Tuesday, October 20, 2009

The duct tape programmer and the patterns geek.

Is there a middle road.

I just finished the book "Design Patterns In Action" and I am starting the "Refactoring to Patterns".

Then I find the following post by Joel Spoolsky:
http://www.joelonsoftware.com/items/2009/09/23.html

A danger of our undefined industry is addicting yourself to bits and pieces underway. You get pet peeves that are secondary to the actual business that your profession is a part of.

I am completely sold on TDD, but there certainly is a ladder for its business value with distinct stages.

If you don't have coverage or reliability on your tests, you can't refactor with a vengeance.
If you don't do tests first, you have significantly less chance of producing decoupled code.
If you can't refactor, you will still produce a mess.
If you can't refactor into patterns, you wont see the tests driving the design.

But, at the end of all this and you leverage TDD to its fullest, have you become overacademic along the way?
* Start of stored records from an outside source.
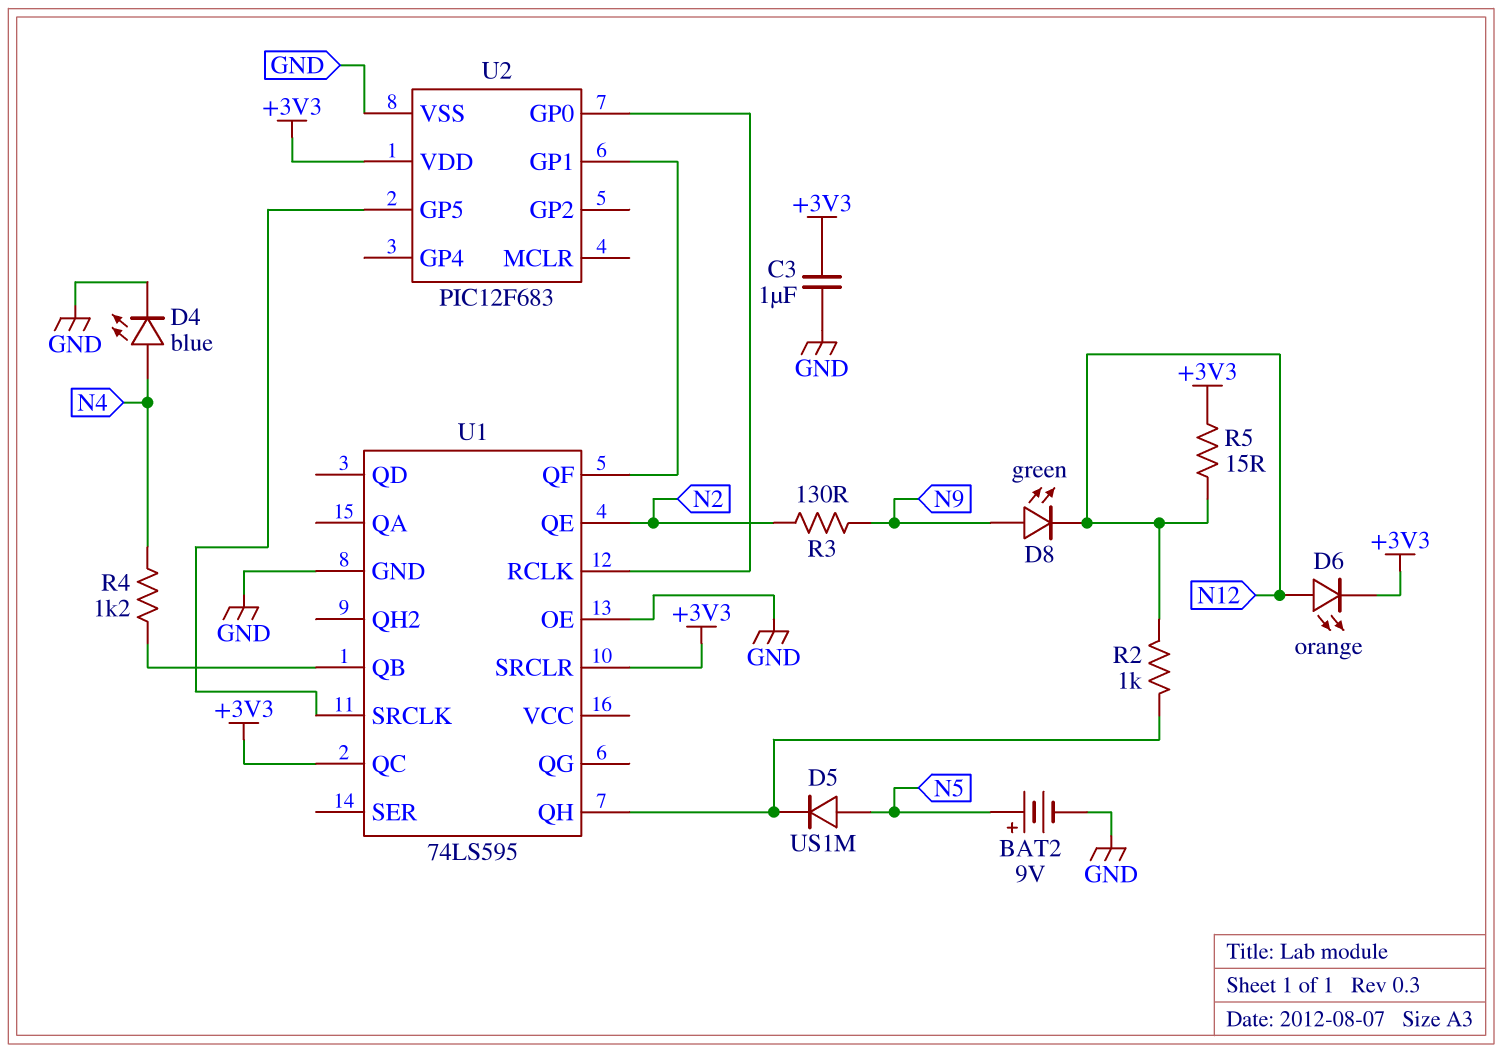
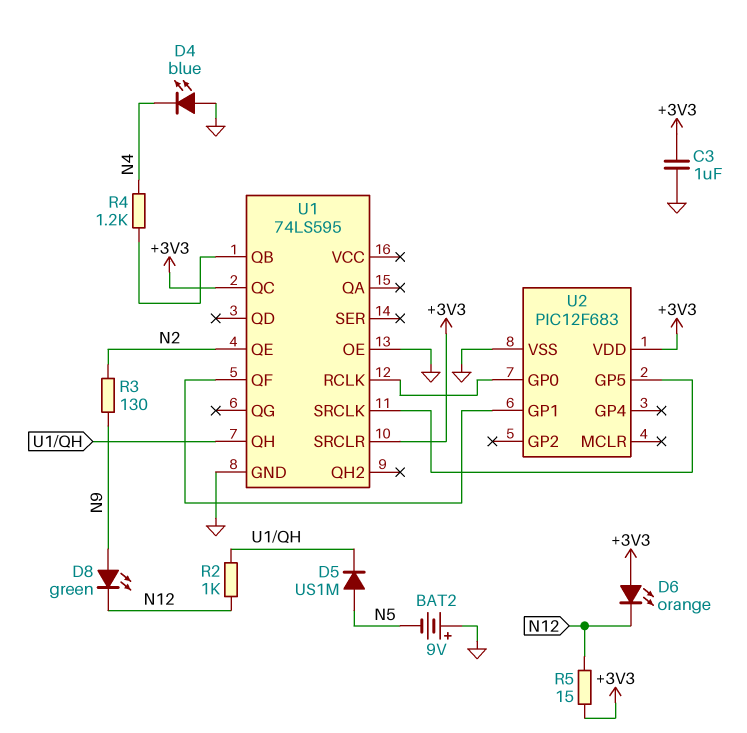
BAT2: 9V (plus N5, minus GND) -> 9V (plus GND, minus N5)
D4: LED blue (A N4, K GND) -> LED blue (A GND, K N4)
D6: LED orange (A N12, K +3V3) -> LED orange (A +3V3, K N12)

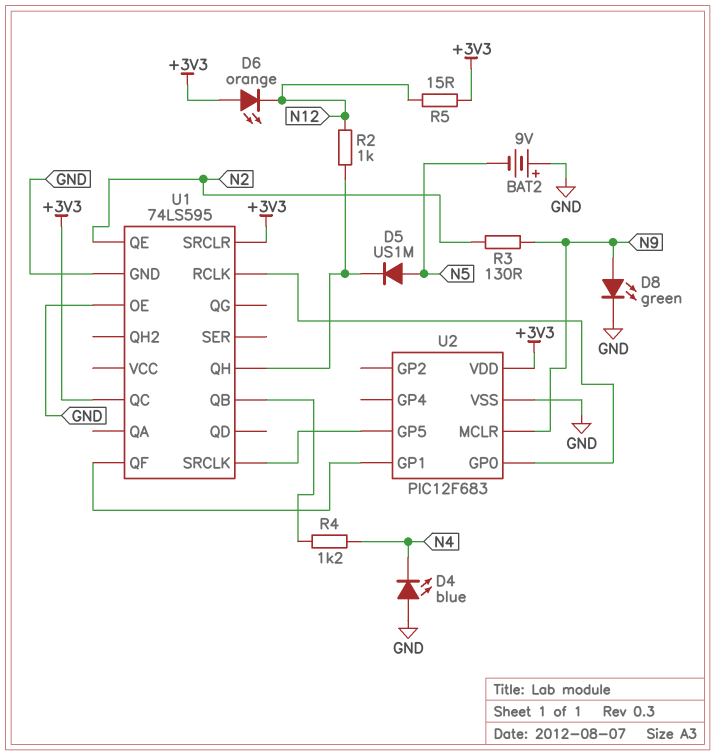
C3: 1uF (+3V3, GND) -> none
D8: LED green (A N9, K N12) -> LED green (A N9, K GND)
U2 pin MCLR: none -> N9

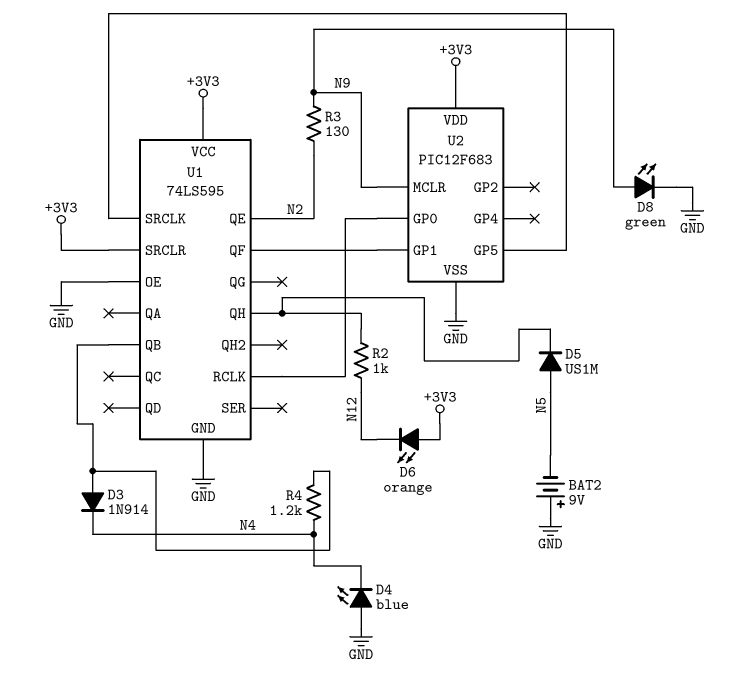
D3: none -> diode 1N914 (A U1/QB, K N4)
R5: 15 (+3V3, N12) -> none
U1 pin QC: +3V3 -> none
U1 pin VCC: none -> +3V3

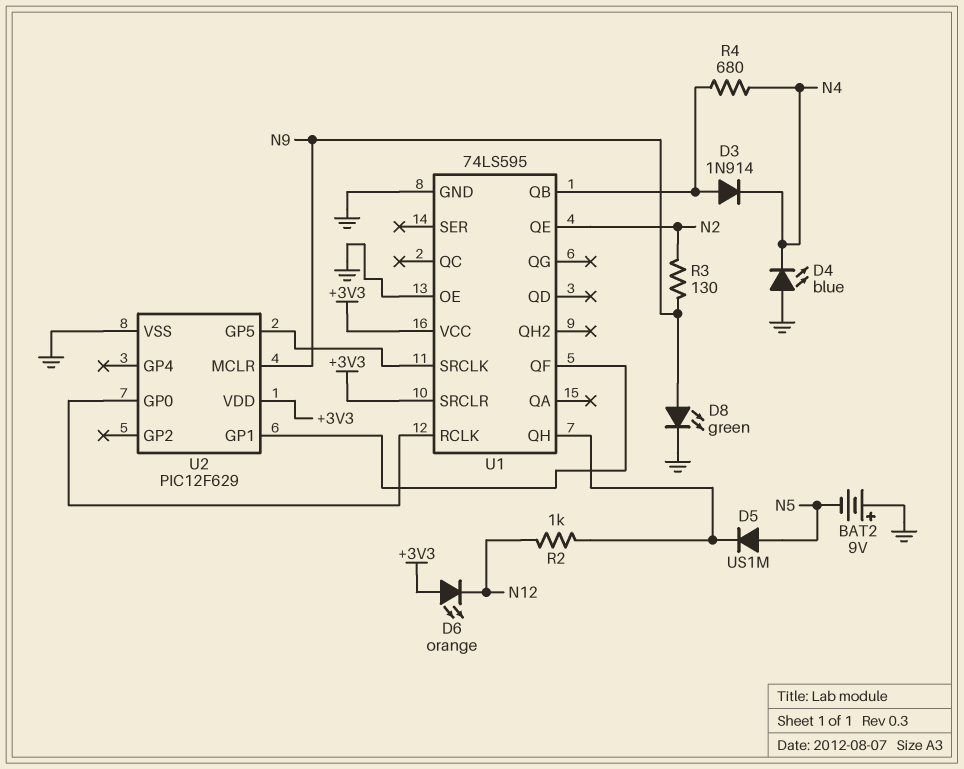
R4: 1.2k (N4, U1/QB) -> 680 (N4, U1/QB)
U2: PIC12F683 -> PIC12F629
Does TDD, in all its glory, scale downwards?
Both with respect to project size as well as timeframe.

Are there scenarios where your excellent TDD skills scale so bad that they become an obstacle to getting things done and shipping it?

Robert Martin says "Do not go fast, go well".
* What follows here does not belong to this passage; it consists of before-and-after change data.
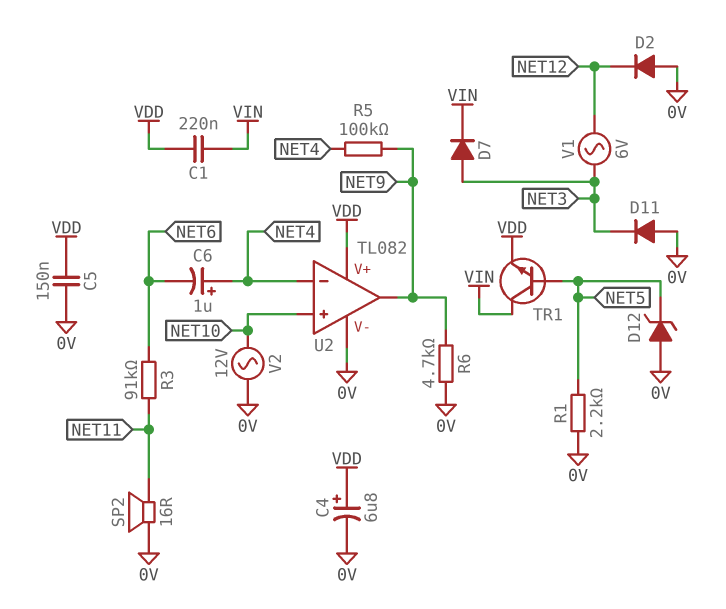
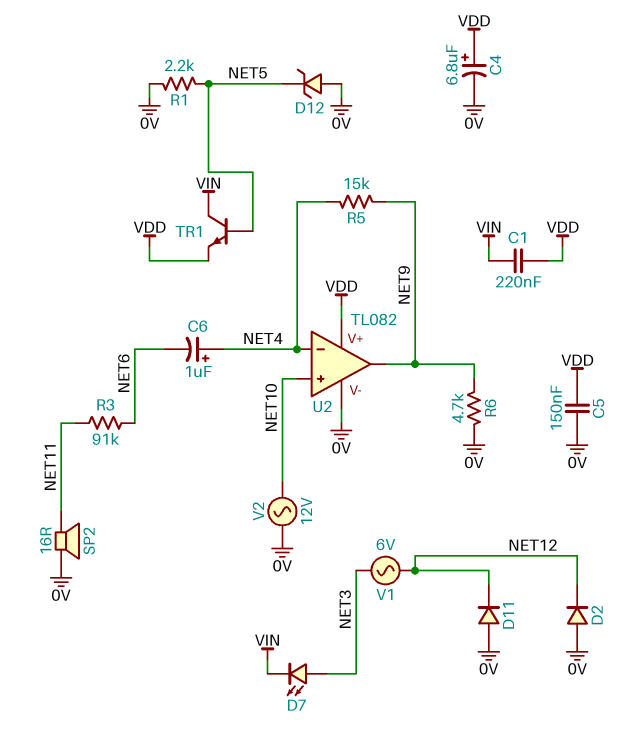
D7: diode (A NET3, K VIN) -> LED (A NET3, K VIN)
D11: diode (A 0V, K NET3) -> diode (A 0V, K NET12)
R5: 100k (NET4, NET9) -> 15k (NET4, NET9)

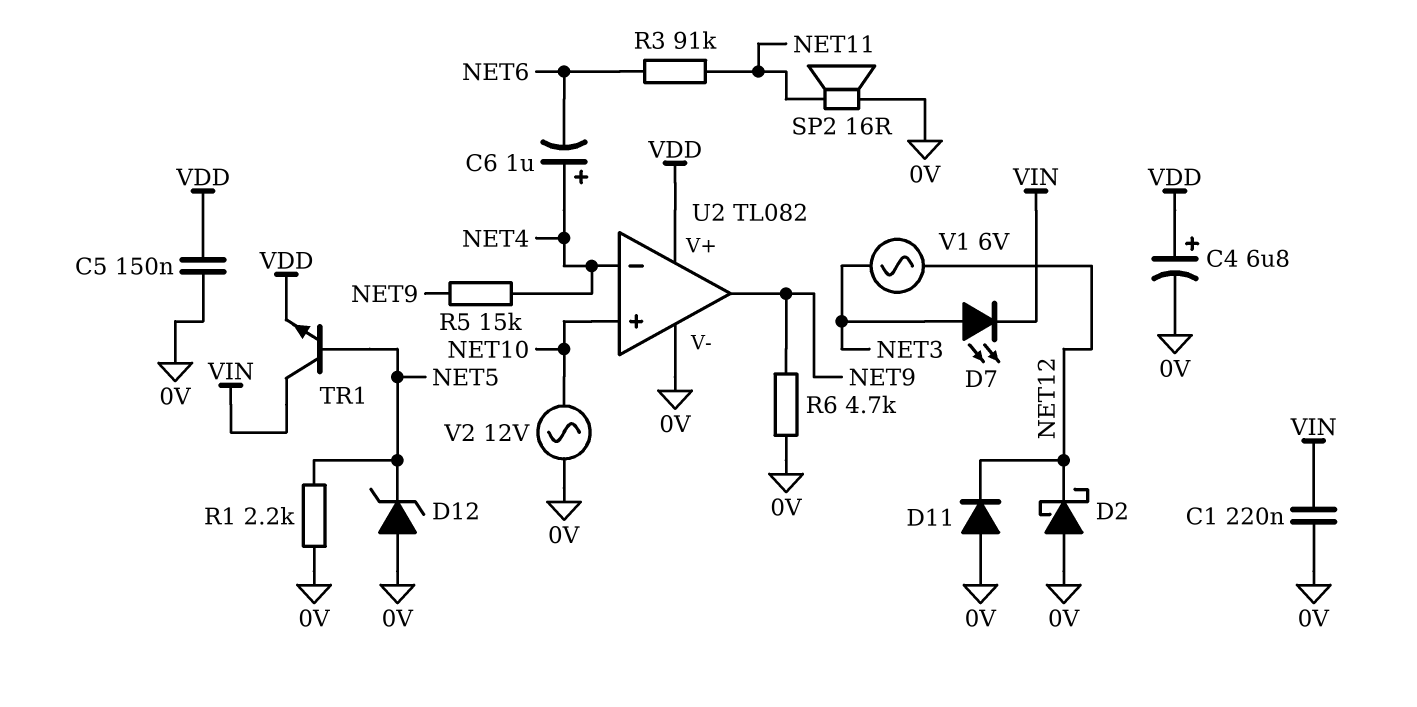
C1: 220nF (VDD, VIN) -> 220nF (0V, VIN)
D2: diode (A 0V, K NET12) -> schottky (A 0V, K NET12)

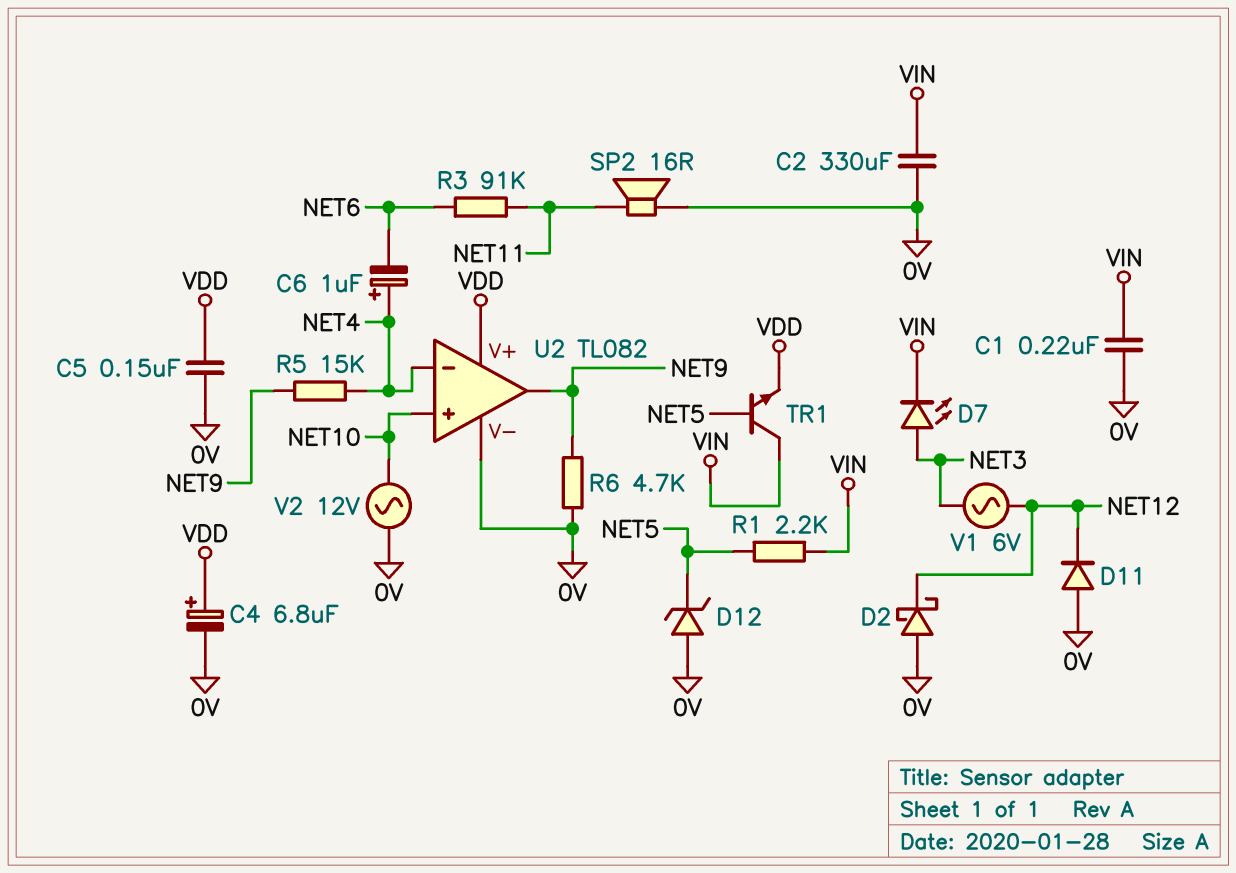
C2: none -> 330uF (0V, VIN)
R1: 2.2k (0V, NET5) -> 2.2k (NET5, VIN)

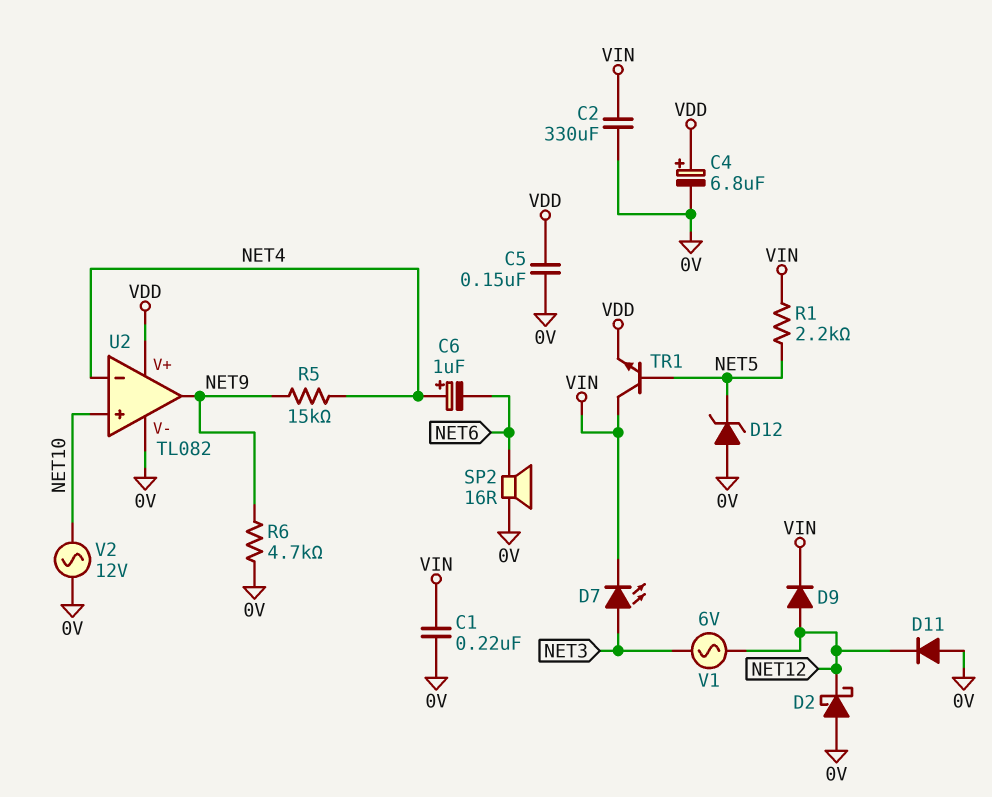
D9: none -> diode (A NET12, K VIN)
R3: 91k (NET6, NET11) -> none
SP2: speaker 16R (0V, NET11) -> speaker 16R (0V, NET6)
My perspective is that IDEs that promote a test first discipline and powerful add-ons like Resharper or Coderush makes this discipline go faster and sturdier. Also, future architectures seem to promote logic and presentation in a more clear cut manner.

As I've stated in an earlier blog post, the jury is out and TDD won, but I appreciate the duct tape programmer perspective. Although I suspect he is a dying breed within the mainstream where people have to maintain code bases and incurred technical debt carry interests.